Now and then, I do get a glimpse of a secret or two but even then, I can’t understand it.

This evening, for example, I was in a shop to take advantage of seniors’ discount day (for all the good that day has ever done me) when I watched a woman before me in line negotiating with the teller over the purchase of a very small quantity of garlic powder.

“That will be five cents,” said the cashier, sheepishly, as he rang up the meagre sale.

After a brief search through her purse, the woman retrieved a nickel and slid it across the counter. Of course she did, as women almost always seem to pay with cash. Maybe that’s part of the secret, I wondered.

To my astonishment, the teller handed the woman two pieces of paper – the first a receipt for her five-cent purchase and the other a sheet on which was printed a $10 discount she would receive on a future purchase of at least $30.

Where on God’s green earth could you get a $10 return on having invested a mere five ridiculous cents, I thought.
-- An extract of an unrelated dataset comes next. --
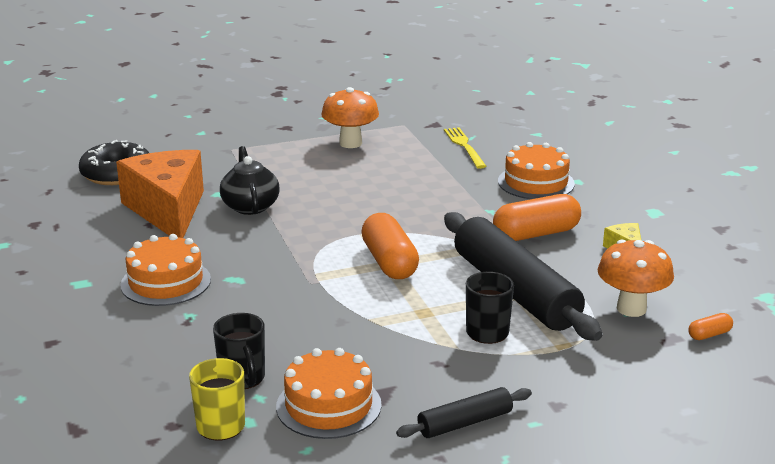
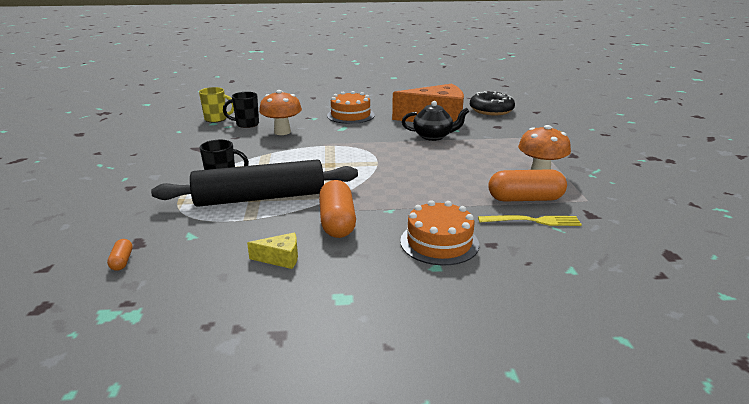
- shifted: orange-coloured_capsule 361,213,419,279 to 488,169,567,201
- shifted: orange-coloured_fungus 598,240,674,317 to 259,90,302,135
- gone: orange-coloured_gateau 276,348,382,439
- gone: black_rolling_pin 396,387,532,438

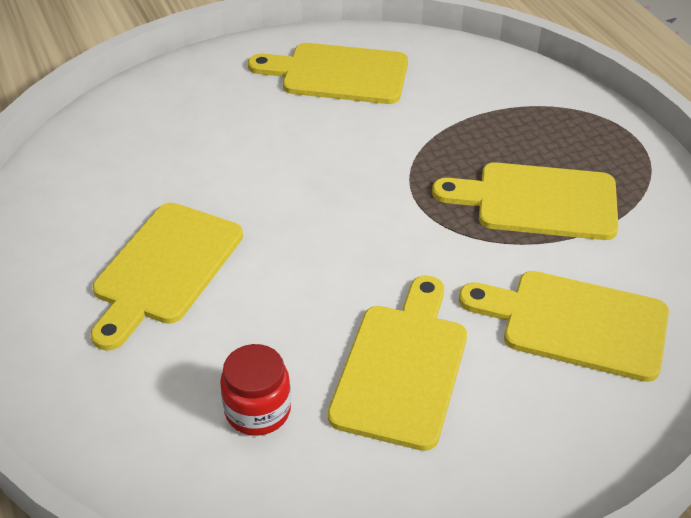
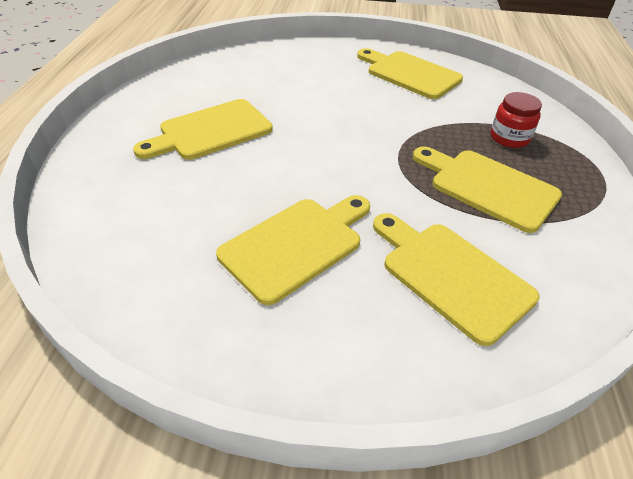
- shifted: scarlet_preserve_jar 220,344,291,436 to 491,92,542,148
So, this is how it is done.

Based on my experience over these many years, I would be lucky to qualify for five cents off my next $10 purchase. As the woman happily left the shop, I watched to see her climb into what just had to be a limousine but was surprised to see her driving a far-from-new sedan which was no stranger to rust. Maybe that’s another clue as to how the wealthy do it. Invest one nickel to instantly earn 20o nickels and then drive away in a rustbucket.

I think I am in need of a brain massage. And a super large milkshake.

I will begin my new adventure into frugality by skipping the cookie.

©2024 Jim Hagarty

The Day I Grabbed All the Power

I’ve played guitar for 45 years but I have never owned a guitar amplifier. That changed a few days ago so today I went out into the garage and plugged it in. I experimented with it, turning all the buttons every which way and checking out the neat sounds it can make.

After a while, I became curious about how loud it would go. So, I cranked it up. All the way. I strummed my guitar strings a few times, didn’t care for the distortion, and shut everything off to take the dog for a walk.

I got three houses away from home and my neighbour came out of his house. “My power just went off,” he said. Another neighbour came out his front door, directly across the street. “Have you got any power over there?” the first neighbour asked him. “Nope,” was the reply.

Then a woman emerged from the house next door. She too had no power. “Have you got any power?” the first neighbour asked me.

“Yes,” I said. “I was just playing my guitar in the garage there and my amp was plugged in.”

Oh, oh.

The report arrived later that almost the whole city had been down for a while.

Oh well. I am hell bent on becoming a rock star and my neighbours are powerless to stop me.